Removing the object from pointList will reduce its size. Therefore, in one iteration of the "for j" block, you may be removing two elements of PointList, shifting all other elements to the left. However, in the next iteration "i" will refer to an out of bounds location (60).
The problem is with the order of loop evaluation. You are only evaluating the length of pointList once, and never checking it again.
If you remove the last item from pointList, and you have not reached the end of list, then you will attempt to get() same item from pointList again and you will be reading off the end of the list, causing the exception. This is what shoebox639 noticed; if you break the inner loop after removing something, the decrement in the outer loop will fix the issue.
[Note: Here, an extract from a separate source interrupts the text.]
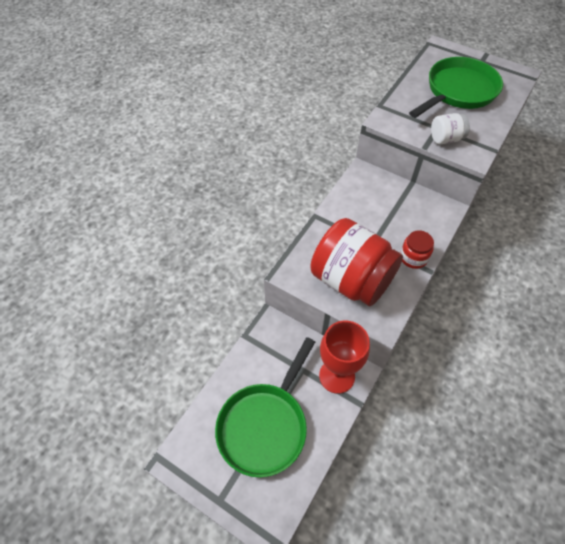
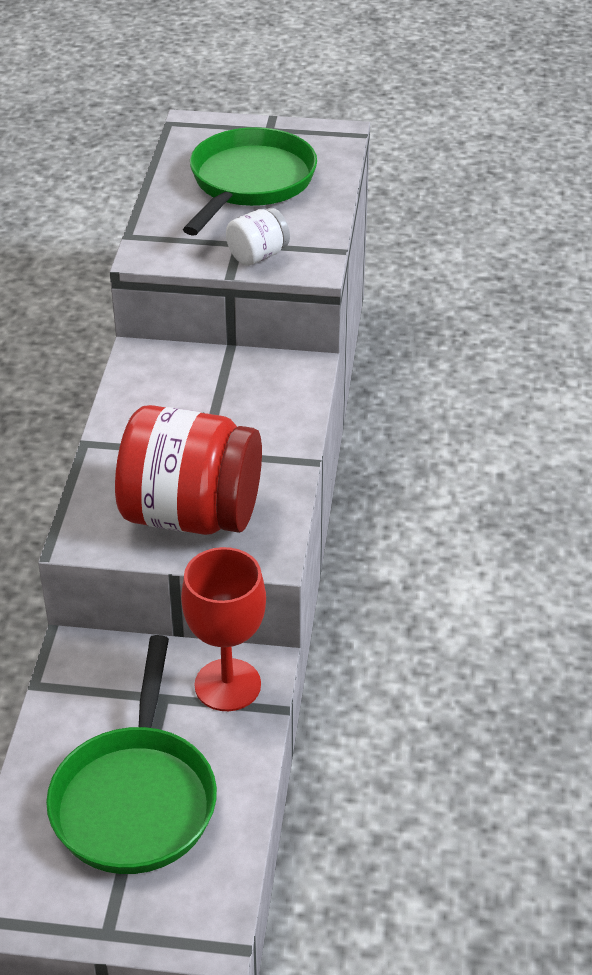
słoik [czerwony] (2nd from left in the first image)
Because of the order of iteration, it is impossible to remove two elements from the same run through the loop- you're only considering the end of the list, so nothing beyond the current point in pointList is candidate for removal. If you were to remove two elements at once, it would be possible to shorten the list to a degree that the next i is off the list, but that can't happen here. Watch out for it in other, similar loops, though.
You may remove more then one element of the pointList in every run of the first loop (over the pointList).
Put a breackpoint in the line
pointList.remove(i);
and step through your code with the debugger and you will see it.
Instead of iterating over your list with an integer, use the for each construct supported by the Collections interface.
public void listOfExternalPoints(List<Point> list) {
for (Point pointListEntry : pointList) {
for (Point listEntry : list) {
if (pointListEntry == listEntry) {
pointList.remove(pointListEntry);
}
}
}
}
I haven't debugged this, but it looks right to me.